Considering a life commitment to Medical Oncology

Hello, fellow nontraditional students! I am so happy to have found this community. I am 30 years old with a professional background in pharmaceuticals (formerly a QC Chemist and currently an Oncology R&D Project Manager) and an academic background in microbiology (BS, 3.3/4.0) and business (MBA, 3.8/4.0).

Fairly recent difficult life experiences have helped align my priorities and have increased my desire to help people who are suffering. Because of my interest in solving complex problems, my desire to aid people in life/death situations, and my passion to contribute to a relatively nascent scientific field, I believe that I can best serve patients as a Medical Oncologist. Although I really enjoy my current job, I feel a strong urge to contribute to the enrichment of patients’ wellbeing on a more intimate level.

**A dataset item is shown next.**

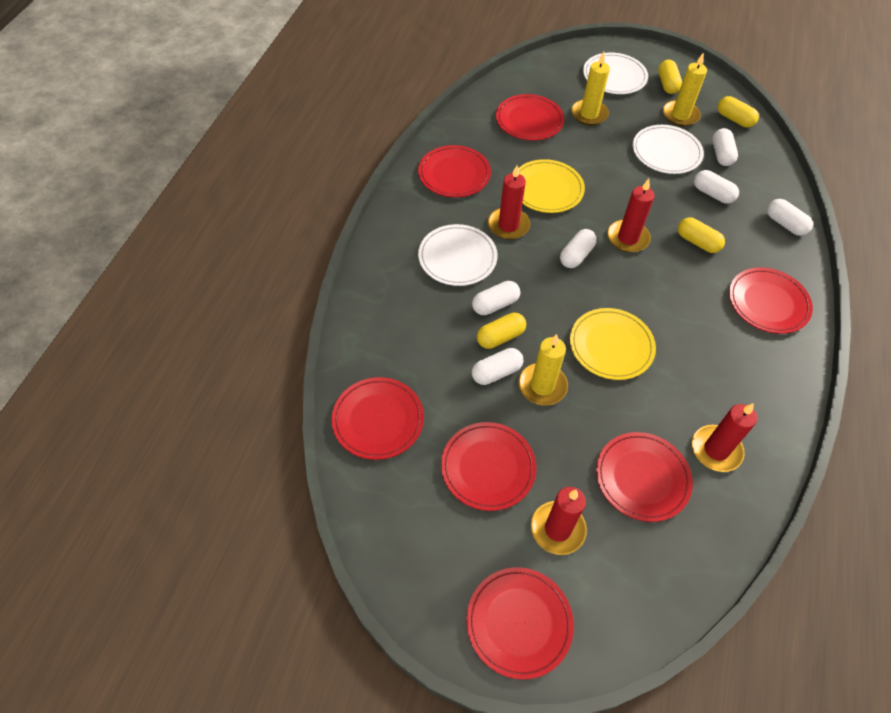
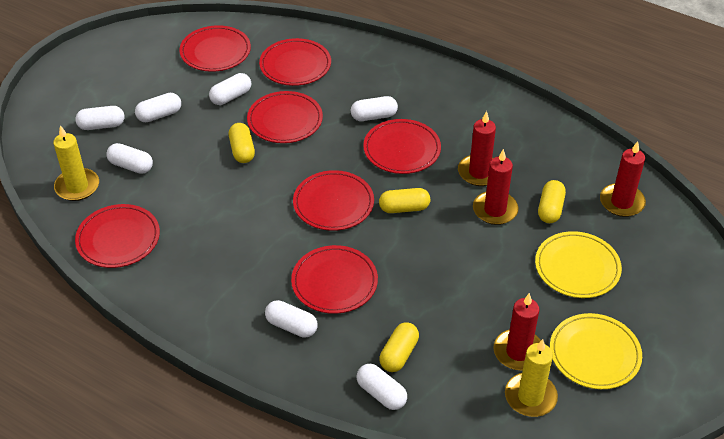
white capsule: 6 -> 7
white plate: 3 -> 0
yellow candle: 3 -> 2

My goal is to decide whether or not to commit to the medical school route by the end of February. To aid in this decision, I have spoken to a NICU resident and an Oncology fellow and am setting up time to shadow physicians. I am also trying to better understand what would be required for me to be a strong medical school candidate (I would apply in 2018).

Does anyone have some suggestions they’d like to share? I believe I’d need to take some classes to boost my undergraduate GPA, would need to attain a very strong MCAT score, and would need to start volunteering in a clinic. I want to be sure that if I apply to medical school in 2018, I will be seriously considered so I can start my training as soon as possible.

Thank you all so much!

Depending on the type of work you’ve been doing (ie publishable research?), your GPA might be alright when combined with your experience. Taking classes would show you can academically cut it now, but it really won’t do much to increase your GPA. Post-bacc courses get divided out in the application, though I think they all still add in to the final BCPM/AO GPAs. I guess what I’m trying to say is: Taking a class or two that you haven’t already taken can show yourself (and the admissions folks) that you still have the capacity to learn new things since it has been awhile.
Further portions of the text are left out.